O Instituto Municipal de Vigilância Sanitária do Rio (Ivisa-Rio) divulgou orientações essenciais para os consumidores que planejam a compra do tradicional bacalhau para a Semana Santa. O alerta foca na segurança alimentar e no combate à venda de produtos substitutos como se fossem o peixe legítimo.
Como identificar o bacalhau legítimo
Muitos peixes salgados e secos são comercializados nesta época, mas nem todos podem ser chamados de bacalhau. Segundo a presidente da Vigilância Sanitária, Aline Borges, espécies como Saithe, Ling e Zarbo devem ser vendidas apenas como “pescado salgado”.
O bacalhau verdadeiro pertence apenas a duas classificações:
- Gadus morhua: Conhecido popularmente como Porto ou Porto Morhua.

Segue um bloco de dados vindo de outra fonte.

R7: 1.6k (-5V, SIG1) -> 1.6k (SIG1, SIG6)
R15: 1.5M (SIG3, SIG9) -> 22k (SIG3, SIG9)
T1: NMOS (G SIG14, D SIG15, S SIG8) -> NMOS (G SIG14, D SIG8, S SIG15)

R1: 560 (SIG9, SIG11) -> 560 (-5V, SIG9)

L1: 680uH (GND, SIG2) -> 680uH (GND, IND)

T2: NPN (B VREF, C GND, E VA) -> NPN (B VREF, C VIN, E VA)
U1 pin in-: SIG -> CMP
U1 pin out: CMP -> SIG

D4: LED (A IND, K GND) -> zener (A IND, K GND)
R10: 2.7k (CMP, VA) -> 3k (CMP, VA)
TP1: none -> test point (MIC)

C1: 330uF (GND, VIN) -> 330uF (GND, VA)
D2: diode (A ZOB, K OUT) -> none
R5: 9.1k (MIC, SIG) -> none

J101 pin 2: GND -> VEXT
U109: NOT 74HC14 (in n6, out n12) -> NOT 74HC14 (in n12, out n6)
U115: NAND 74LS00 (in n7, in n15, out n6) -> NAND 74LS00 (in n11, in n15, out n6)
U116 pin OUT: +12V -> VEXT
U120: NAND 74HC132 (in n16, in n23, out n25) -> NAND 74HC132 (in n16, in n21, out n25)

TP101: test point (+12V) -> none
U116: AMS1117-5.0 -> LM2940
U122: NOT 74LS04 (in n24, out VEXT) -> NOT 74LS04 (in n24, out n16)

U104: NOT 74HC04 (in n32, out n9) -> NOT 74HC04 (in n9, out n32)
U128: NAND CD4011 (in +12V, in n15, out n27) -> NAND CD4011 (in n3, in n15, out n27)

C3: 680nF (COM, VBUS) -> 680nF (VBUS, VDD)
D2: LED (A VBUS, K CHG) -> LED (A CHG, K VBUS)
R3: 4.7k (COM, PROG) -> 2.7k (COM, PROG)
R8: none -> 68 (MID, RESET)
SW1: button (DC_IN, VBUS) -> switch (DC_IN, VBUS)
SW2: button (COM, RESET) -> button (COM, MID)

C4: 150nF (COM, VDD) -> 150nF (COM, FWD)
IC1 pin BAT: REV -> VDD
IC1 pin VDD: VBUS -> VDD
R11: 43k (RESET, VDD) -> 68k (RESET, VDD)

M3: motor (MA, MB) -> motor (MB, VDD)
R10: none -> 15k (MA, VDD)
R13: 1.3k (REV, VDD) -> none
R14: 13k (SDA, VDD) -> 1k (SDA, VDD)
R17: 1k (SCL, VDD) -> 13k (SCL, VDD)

- Gadus macrocephalus: Frequentemente chamado de Portinho ou Codinho.
Sinais de alerta na conservação
Ao escolher o peixe seco, o consumidor deve observar rigorosamente as condições de higiene. Manchas avermelhadas ou pontos pretos na carne são indicadores da presença de bactérias e fungos.
Outro detalhe técnico importante é o tipo de sal: a conservação deve ser feita exclusivamente com sal grosso. O uso de sal fino no processo de salga do bacalhau é proibido pela legislação.